The company said the lease was another major milestone in the mine’s goal to be in production by the first half of next year.
“This now completes the mining approvals required for BBM production and places the company in a very sound position to start construction of the project before the end of the year,” Cokal executive chairman Peter Lynch said.
The production mining lease covers an area of 15,000 hectares, which is the maximum coal lease allowable in the area, with exploration permitted over the whole lease area and full development permitted in what the company calls “the eastern block” of BBM.
The lease covers a total term of 40 years, if two 10-year extensions are permitted following an initial 20-year period.
The company is now focused on upgrading the forestry exploration permit to a production permit. This is scheduled to be completed by the end of third quarter 2013, and will alow the mine to move into construction.

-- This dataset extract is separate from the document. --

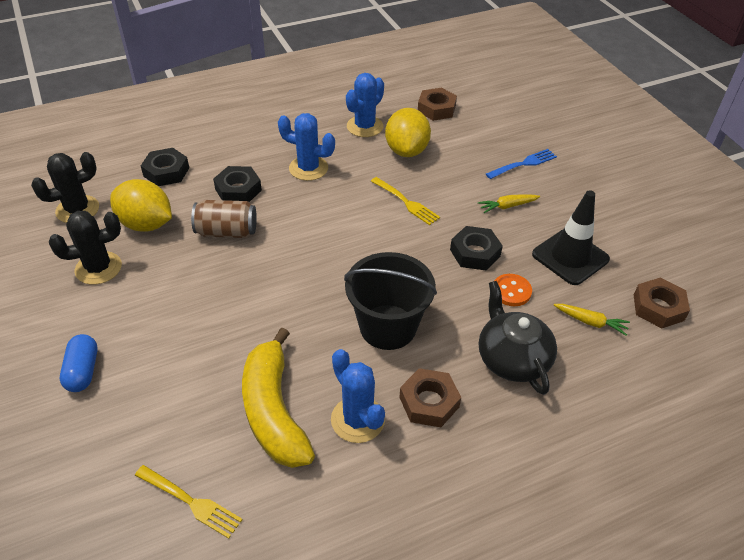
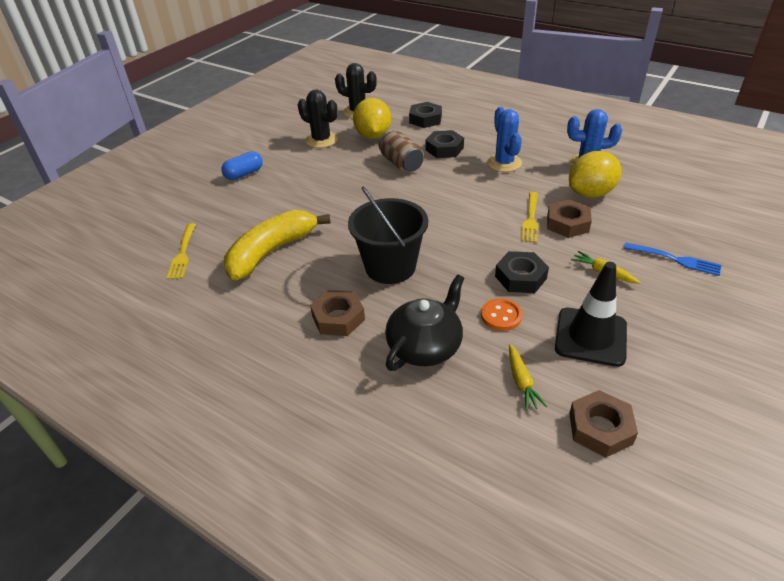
camera: 60 degrees right, 5 degrees down
(357, 419) = (293, 290): blue cactus -> none
(436, 109) = (667, 184): brown nut -> brown nut (567, 223)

“Cokal expects to be barging coal down the Barito River and delivering a premium coking coal to the nearby Asian steel markets by the first half 2014,” the company said in a statement.
Coking coal from the BBM project is expected to be a low ash, low sulphur, ultra-low phosphorus product with a coking swell index of 9.
Cokal is pursing the full development of the eastern block of the BBM project consistent with it’s Prefeasibility Study (PFS) which envisages development of the BBM project in two stages, an initial 2 Mtpa direct ship operation with an expansion to up to 6 Mtpa at a later stage.
The PFS highlighted the potential for BBM to be developed as a low cost metallurgical coal project.
Cokal also said negotiations were underway with the critical contractors and suppliers for the project, and the granting of the approval process now gives the company the security to seek funding opportunities, preferably direct investment and off-take funding direct into the BBM project.